How to Leave a Legacy of Love: Why Everyone Needs an Estate Plan

When your loved ones read your Will or Trust, do they know your heart and soul for them. Wouldn’t it be wonderful, if when you die, you leave not only your wealth, but your Heart?  Your Wisdom?  Your hopes and dreams for your loved ones?

To give you an example, Stacy DenHerder and her husband, Chuck, have an estate plan with a Revocable Living Trust.  They have two children, Cory and Carsten, who are now adults, but when they were young their estate plan spelled out who will raise the kids, and how they want their kids raised if they are not here to do it themselves I had a message to the boys about the type of woman they hope they will marry; a message about what they believe it takes to have an excellent marriage; a message about why bad things happen to good people, and how they hope that Cory and Carsten will maintain their faith in God; and a message about how hard they worked to accumulate what they have… so that when the boys do inherit, they won’t spend it on a whim, but will give careful thought and consideration to how they will manage what was lovingly given to them!  What a powerful lasting legacy of love!! As their children have grown, the words of wisdom continue to evolve, with each revision of their estate plan. It almost reads like a diary of their lives and a roadmap of a successful future.

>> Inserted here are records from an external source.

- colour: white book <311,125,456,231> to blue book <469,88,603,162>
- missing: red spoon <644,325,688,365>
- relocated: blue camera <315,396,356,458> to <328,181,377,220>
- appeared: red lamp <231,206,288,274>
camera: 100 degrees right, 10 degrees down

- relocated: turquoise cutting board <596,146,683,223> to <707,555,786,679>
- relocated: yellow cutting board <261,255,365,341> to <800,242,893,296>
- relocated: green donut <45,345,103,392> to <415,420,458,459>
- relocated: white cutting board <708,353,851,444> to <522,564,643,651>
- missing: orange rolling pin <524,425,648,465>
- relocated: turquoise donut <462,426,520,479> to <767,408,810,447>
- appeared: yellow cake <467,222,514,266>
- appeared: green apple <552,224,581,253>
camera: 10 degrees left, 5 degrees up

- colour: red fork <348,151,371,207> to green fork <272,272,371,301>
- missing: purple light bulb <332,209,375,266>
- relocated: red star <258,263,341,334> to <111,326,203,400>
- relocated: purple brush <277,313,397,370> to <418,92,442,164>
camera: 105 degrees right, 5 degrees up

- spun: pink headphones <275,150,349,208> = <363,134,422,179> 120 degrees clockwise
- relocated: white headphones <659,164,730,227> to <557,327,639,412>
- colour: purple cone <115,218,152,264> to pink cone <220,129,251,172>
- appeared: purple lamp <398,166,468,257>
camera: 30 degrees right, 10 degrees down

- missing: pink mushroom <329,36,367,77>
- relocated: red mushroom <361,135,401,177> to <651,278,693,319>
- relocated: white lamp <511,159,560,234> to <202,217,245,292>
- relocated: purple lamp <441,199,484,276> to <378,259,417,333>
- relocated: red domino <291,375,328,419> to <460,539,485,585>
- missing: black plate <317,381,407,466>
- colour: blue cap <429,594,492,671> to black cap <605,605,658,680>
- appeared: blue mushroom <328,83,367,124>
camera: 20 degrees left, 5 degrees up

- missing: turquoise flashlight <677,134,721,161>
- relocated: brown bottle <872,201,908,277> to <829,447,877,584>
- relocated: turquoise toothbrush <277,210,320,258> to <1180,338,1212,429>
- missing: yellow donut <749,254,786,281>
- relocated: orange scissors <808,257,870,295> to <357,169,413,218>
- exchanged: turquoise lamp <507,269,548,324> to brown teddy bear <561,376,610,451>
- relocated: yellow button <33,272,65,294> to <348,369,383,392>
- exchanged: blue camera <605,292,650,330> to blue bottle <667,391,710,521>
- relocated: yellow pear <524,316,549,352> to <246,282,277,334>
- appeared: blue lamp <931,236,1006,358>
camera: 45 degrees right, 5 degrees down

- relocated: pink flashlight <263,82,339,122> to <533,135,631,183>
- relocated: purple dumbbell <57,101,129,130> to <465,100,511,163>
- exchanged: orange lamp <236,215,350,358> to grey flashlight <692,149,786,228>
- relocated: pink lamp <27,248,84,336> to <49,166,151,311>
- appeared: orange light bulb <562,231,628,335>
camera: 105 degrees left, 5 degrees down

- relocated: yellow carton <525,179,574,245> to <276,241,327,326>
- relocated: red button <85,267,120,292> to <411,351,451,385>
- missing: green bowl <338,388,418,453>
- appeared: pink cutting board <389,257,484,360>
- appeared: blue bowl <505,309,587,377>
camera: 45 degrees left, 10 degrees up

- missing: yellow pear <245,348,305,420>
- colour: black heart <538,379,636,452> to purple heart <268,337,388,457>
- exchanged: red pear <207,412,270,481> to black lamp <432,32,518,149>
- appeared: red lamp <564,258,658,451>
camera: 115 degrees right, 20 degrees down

The purpose of this type of planning is to give those you leave behind, those you love, and those who will be reading this document for years to come, a word picture of who you are, your ethics, morals, the events that shaped your life!  It should outline the heritage of the inheritance you are leaving behind (was it formed by your own blood, sweat and tears?  By the hard labor of your grandparents?  By your own foresight that you would not be able to leave a legacy unless you planned and bought life insurance?) This is an opportunity to leave a love letter that lasts beyond your time on this earth.  This is intended to be a guide; to inspire you but make this your own!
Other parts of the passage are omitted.